Activity: All the lines below should be set down exactly, with no picture carried into the copy.

==== Entries provided ====

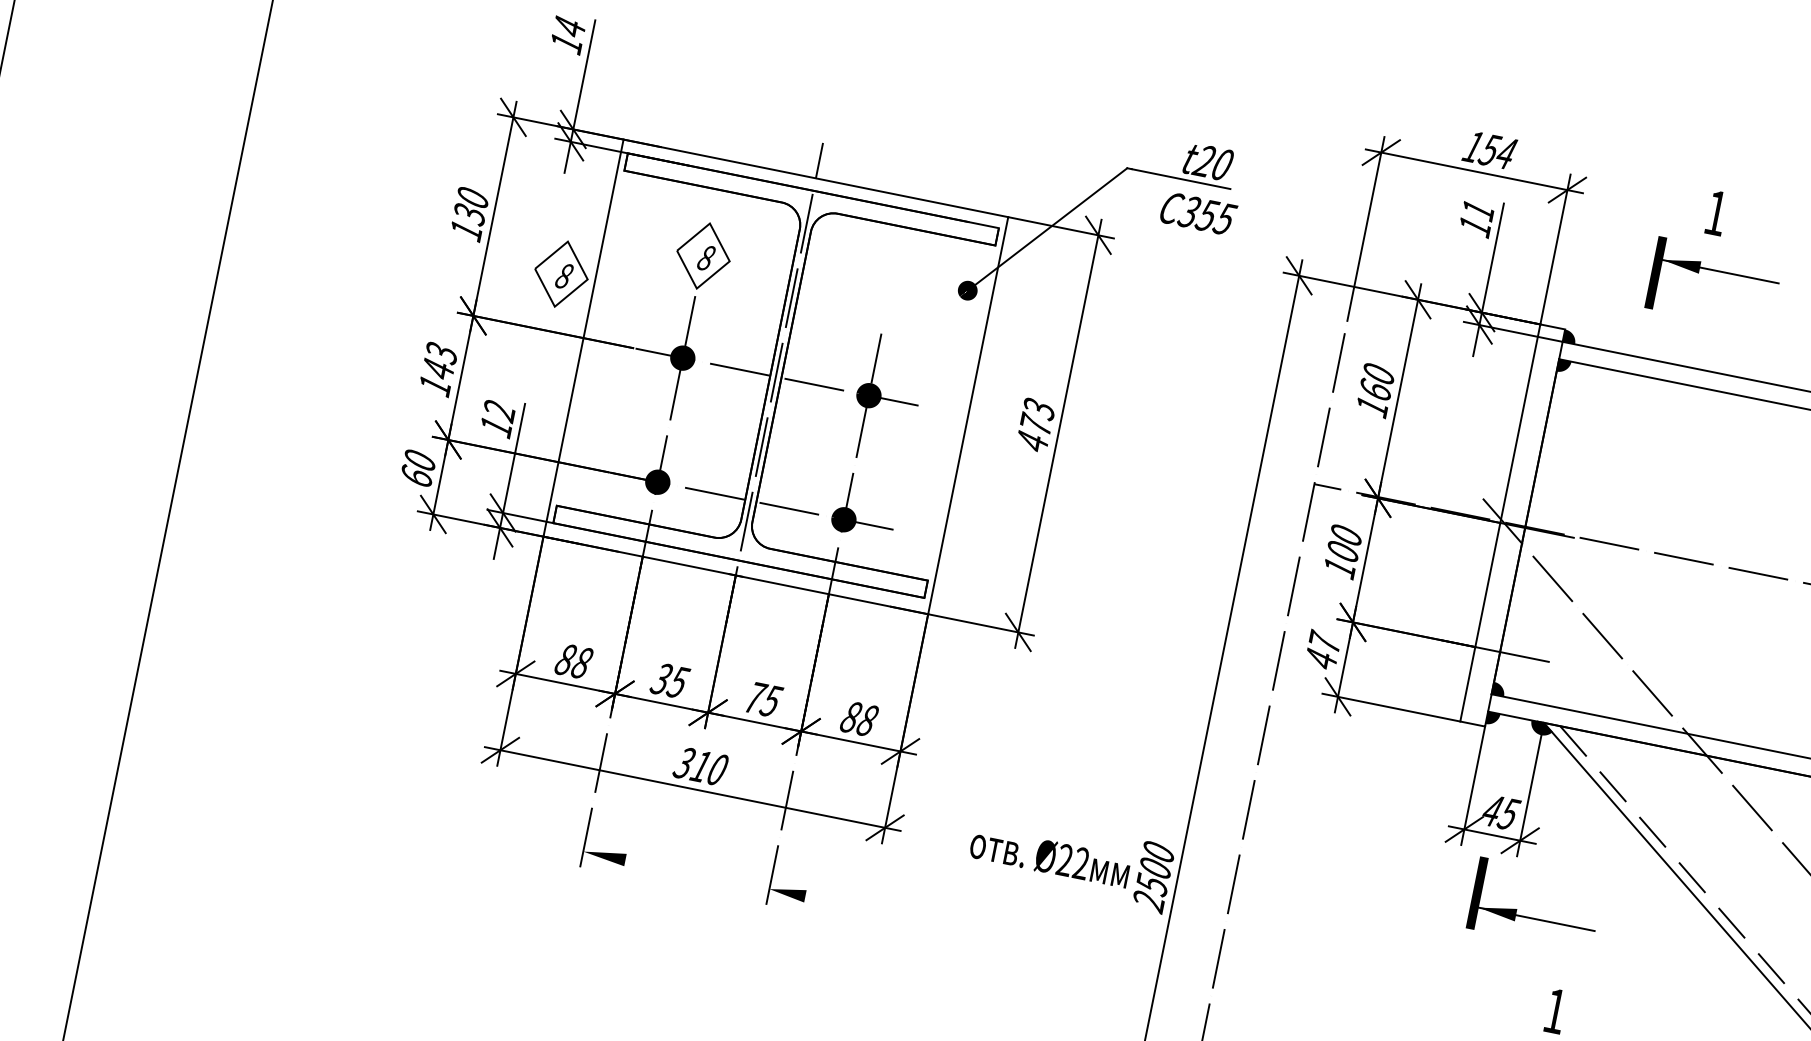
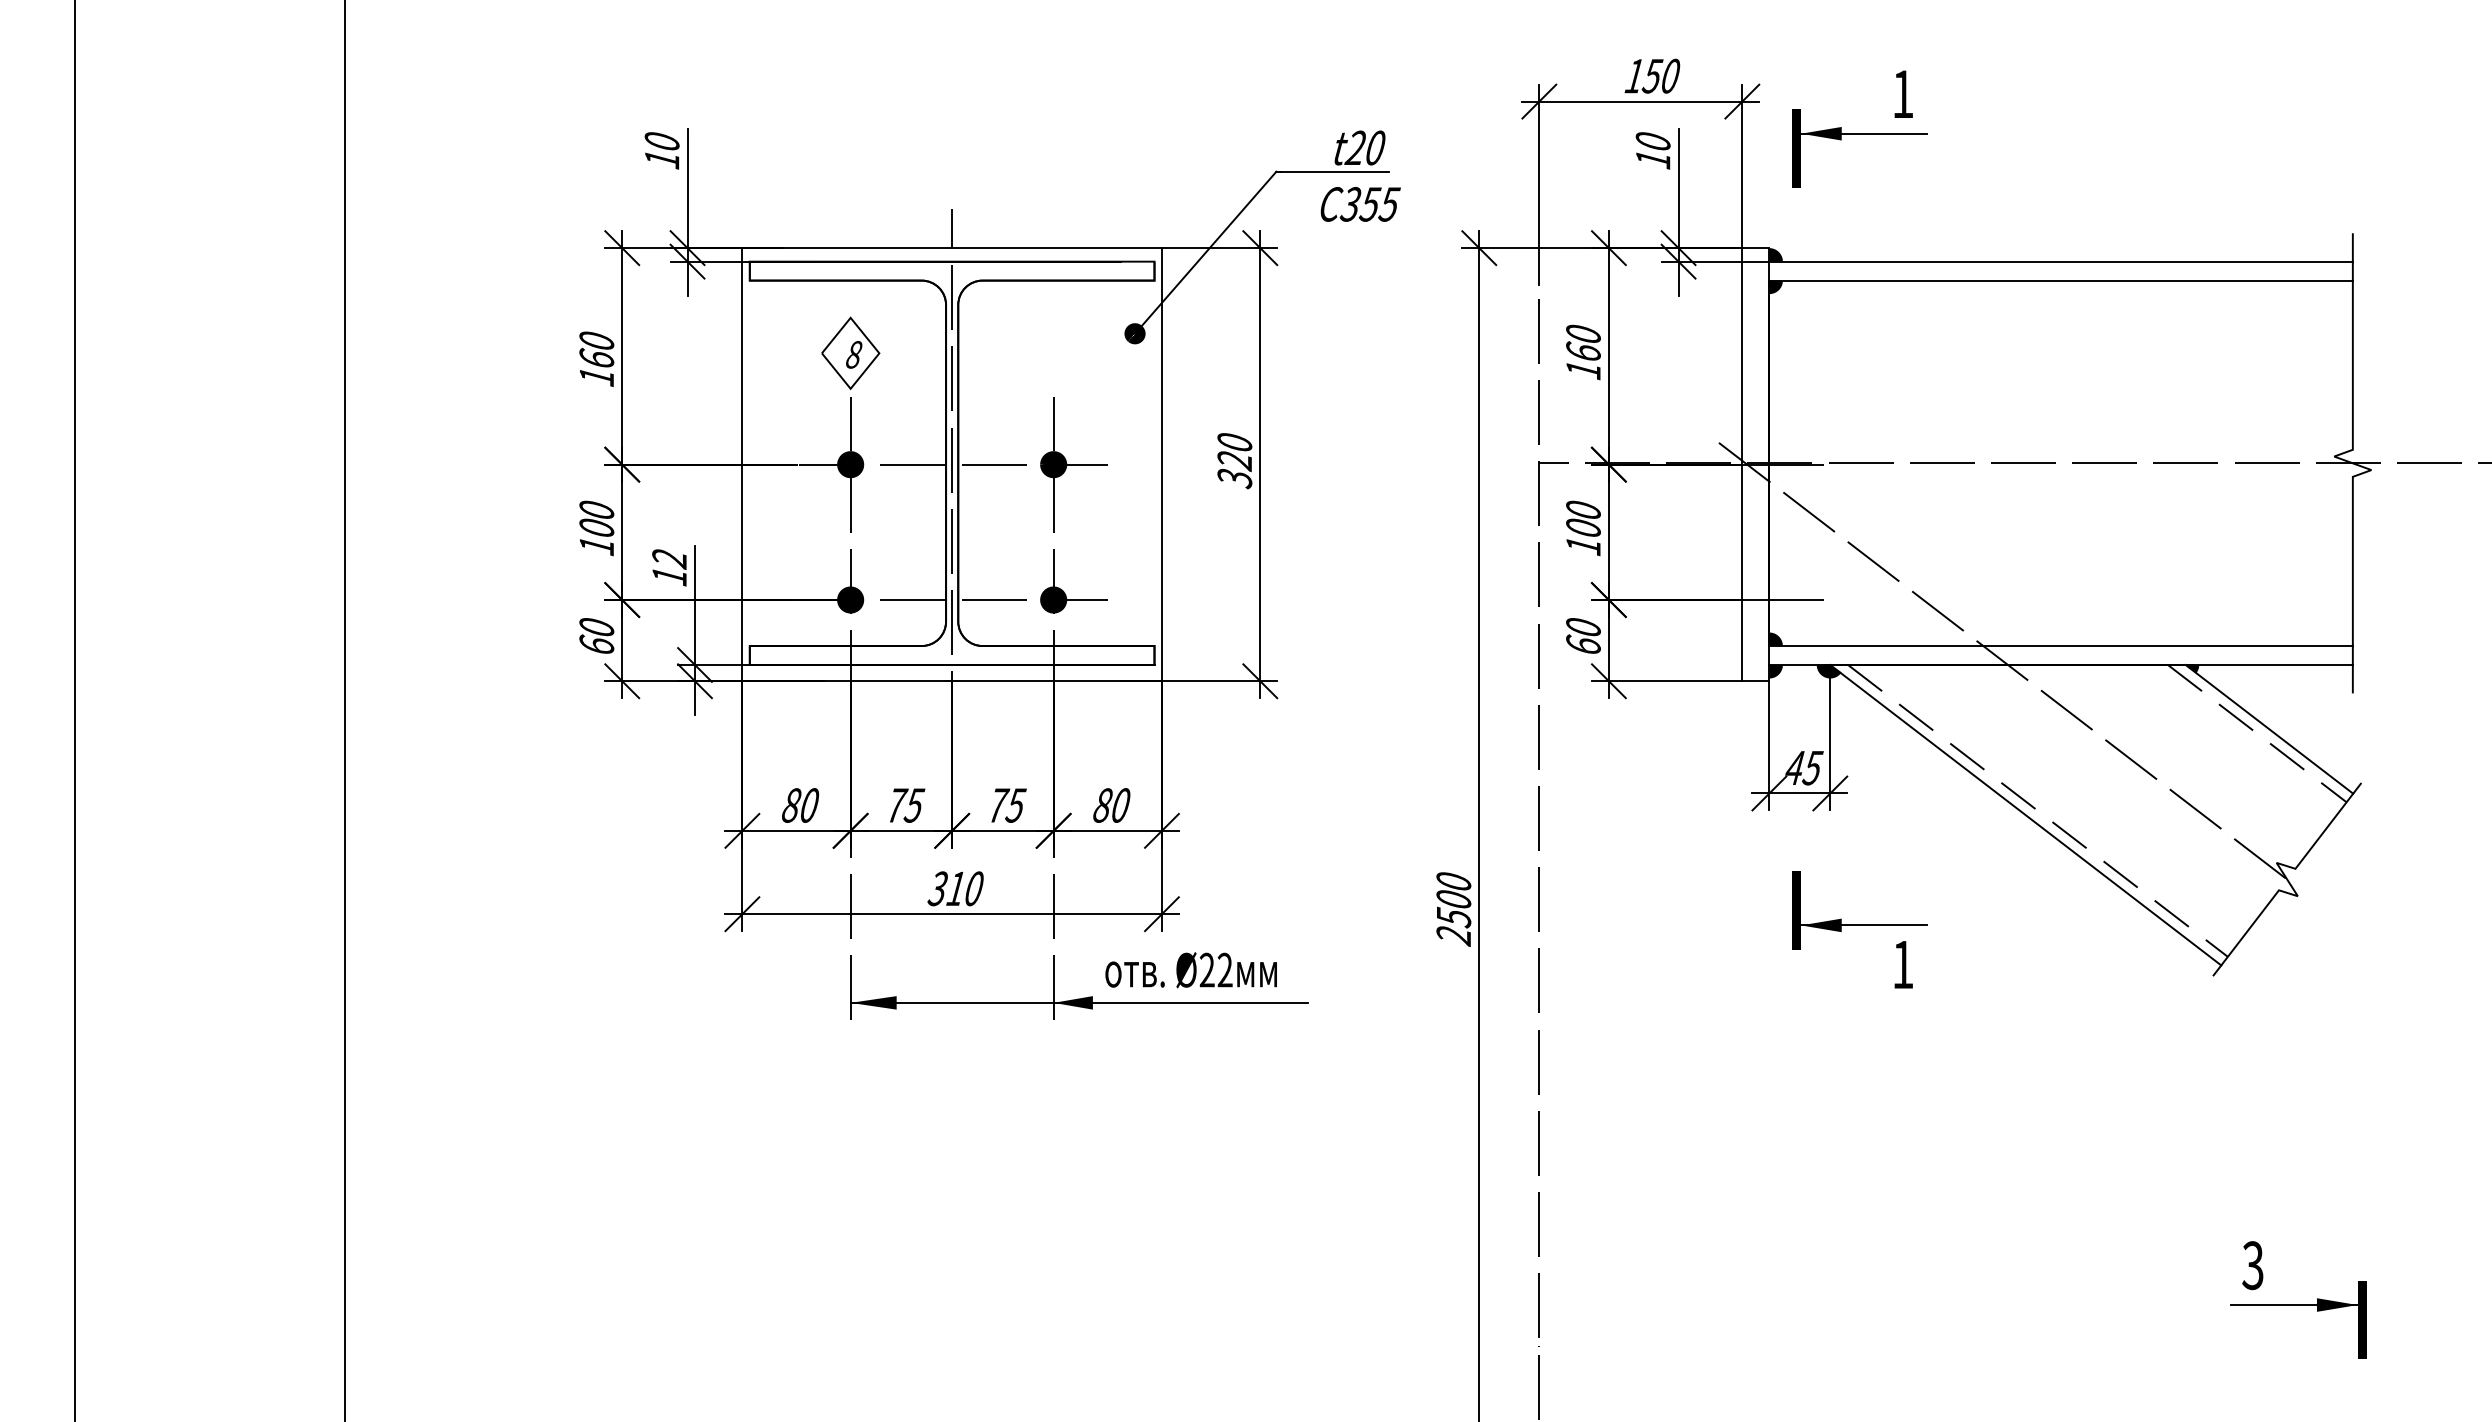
text: (569, 26) -> (661, 141), 14 -> 10
text: (1506, 152) -> (1670, 75), 154 -> 150
text: (1477, 210) -> (1652, 141), 11 -> 10
text: (469, 213) -> (596, 358), 130 -> 160
part: (1716, 271) -> (1859, 134), moved
part: (561, 273) -> (705, 401), removed
text: (439, 360) -> (596, 518), 143 -> 100
text: (1035, 426) -> (1234, 461), 473 -> 320
text: (1323, 650) -> (1583, 635), 47 -> 60
text: (582, 663) -> (809, 805), 88 -> 80
text: (661, 679) -> (896, 805), 35 -> 75
text: (867, 720) -> (1120, 805), 88 -> 80
text: (1049, 857) -> (1190, 970), moved
line: (792, 893) -> (1078, 1002), added
part: (1532, 917) -> (1859, 924), moved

====

Task result:
text: (569, 26) -> (661, 141), 14 -> 10
text: (1506, 152) -> (1670, 75), 154 -> 150
text: (1477, 210) -> (1652, 141), 11 -> 10
text: (469, 213) -> (596, 358), 130 -> 160
part: (1716, 271) -> (1859, 134), moved
part: (561, 273) -> (705, 401), removed
text: (439, 360) -> (596, 518), 143 -> 100
text: (1035, 426) -> (1234, 461), 473 -> 320
text: (1323, 650) -> (1583, 635), 47 -> 60
text: (582, 663) -> (809, 805), 88 -> 80
text: (661, 679) -> (896, 805), 35 -> 75
text: (867, 720) -> (1120, 805), 88 -> 80
text: (1049, 857) -> (1190, 970), moved
line: (792, 893) -> (1078, 1002), added
part: (1532, 917) -> (1859, 924), moved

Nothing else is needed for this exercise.